Comentários: Em tempos de Guerra Fria, o presidente João Goulart, em sua política externa, tentou acabar com a aproximação histórica existente entre Brasil e Estados Unidos. No entanto, essa política de independência dos EUA, reatando relações diplomáticas com a URSS, foi vista como uma aproximação com o comunismo, e esteve na base do golpe de 1964.
Alternativa “D”.

(Ufscar-SP/2000) O nome de República Populista designa o período histórico que se estende da queda de Getúlio Vargas em 1945 ao golpe militar de 1964. Alguns presidentes da República, por razões diversas, não completaram seus mandatos neste período.
a) Indique os nomes destes presidentes.
b) Em março de 1964, o presidente João Goulart participou de um comício no Rio de Janeiro com a finalidade de formalizar o início das reformas de base. Que medidas foram tomadas pelo presidente em consonância com este projeto de reformas e quais foram as suas conseqüências?

Comentários: Na resposta da alternativa “a”, você deve dizer que os presidentes que não completaram seus mandatos no período citado pela questão foram Jânio Quadros e João Goulart. Já na “b”, mais complexa, você poder dizer que as Reformas de Base previam o corte de gastos públicos e a realização da reforma agrária e estrutural de diversos setores da vida pública brasileira, como maneiras de conter a inflação e as desigualdades sociais. Tentando levar à frente o Plano Trienal, Jango, por inúmeras razões, desagradou tanto à esquerda quanto à direita, que temiam um golpe de Estado e enfraqueceu-se politicamente.

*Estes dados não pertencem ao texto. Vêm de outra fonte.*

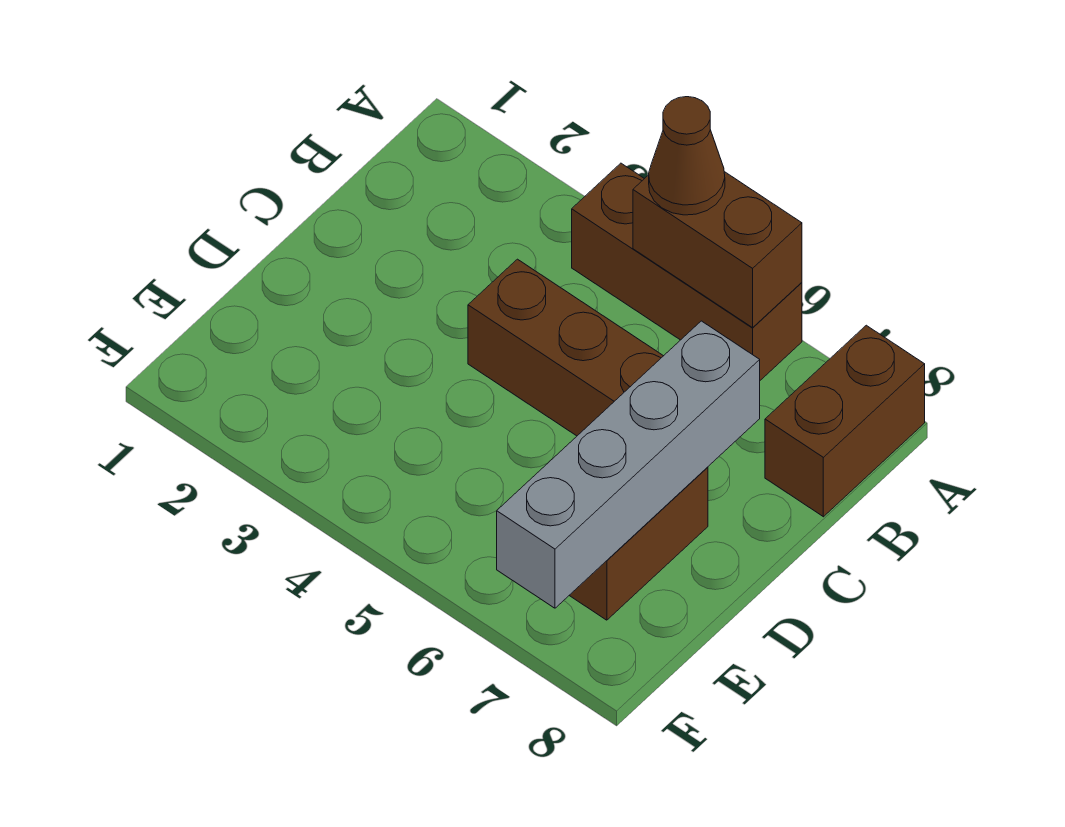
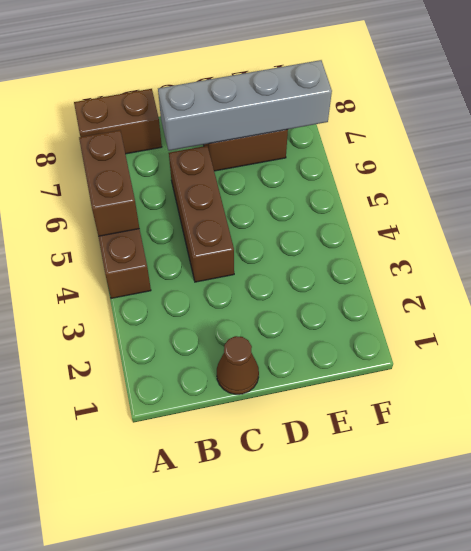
brown cone A5 level 3 -> brown cone C1 level 1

(Mack-SP/2004) A “Marcha da Família com Deus pela Liberdade”, em março de 1964, na cidade de São Paulo, foi:
a) uma demonstração de forças conservadoras de direita contra o que chamavam de esquerdismo e comunismo do governo João Goulart.
b) uma manifestação de apoio das famílias de trabalhadores brasileiros ao governo do presidente Goulart.
c) uma resposta das massas populares, apoiando as Reformas de Base, após o Comício na Central do Brasil (RJ/março de 1964).
d) uma demonstração de repúdio das classes trabalhadoras a uma possível intervenção militar, com apoio norte-americano, ao governo de Goulart.
e) uma manifestação, de setores conservadores da sociedade brasileira, de revolta contra a tentativa de se derrubar o governo constitucional.
Comentários: A “Marcha da Família pela Liberdade”, realizada em reposta ao Comício das Reformas na Central do Brasil (RJ), demonstrou a força da direita conservadora e contribuiu para desencadear o golpe militar que derrubou o presidente João Goulart em 1964.
Alternativa “A”.

(UFES-ES/2004) Ao assumir a presidência dos Estados Unidos, em 1961, o candidato democrata John Fitzgerald Kennedy viu-se compelido, devido à vitória da Revolução Cubana, a reforçar o sistema pan-americano de modo a preservar a hegemonia norte-americana sobre o continente e impedir o avanço do comunismo. Com esse propósito, convocou-se a Conferência Econômica e Social de Punta del Este, em agosto de 1961, ocasião em que foram fixadas diversas diretrizes, visando ao desenvolvimento da América Latina, com a previsão de um volume de investimentos externos da ordem de 20 bilhões de dólares, a serem desembolsados num prazo de dez anos. Esse projeto desenvolvimentista para a América Latina, gerenciado pelos E.U.A. e fruto da nova política externa implementada pelo governo Kennedy no contexto da Guerra Fria, ficou conhecido como:
a) Nova Fronteira.
b) Aliança para o Progresso.
c) Grande Estratégia.
d) Política da Boa Vizinhança.
e) Teoria da Contra-Insurgência.

Comentários: Objetivando conter o avanço da influência comunista na América Latina após a Revolução Cubana de 1959, os EUA tentaram se aproximar ainda mais dos países em desenvolvimento da região. Para tanto, em 1961, o presidente norte-americano John F. Kennedy criou a política da Aliança para o Progresso, que estabelecia a intensificação de investimentos financeiros norte-americanos na América Latina.
Alternativa “B”.

Depois desta batelada de exercícios sobre os antecedentes, vamos ver como os vestibulares abordaram o golpe militar de 1964. Aproveite para analisar alguns parâmetros que podem nortear seus estudos sobre a temática, principalmente a respeito das interpretações de texto e em questões conceituais como revolução, golpe ou contra-revolução para analisar o golpe de 1964.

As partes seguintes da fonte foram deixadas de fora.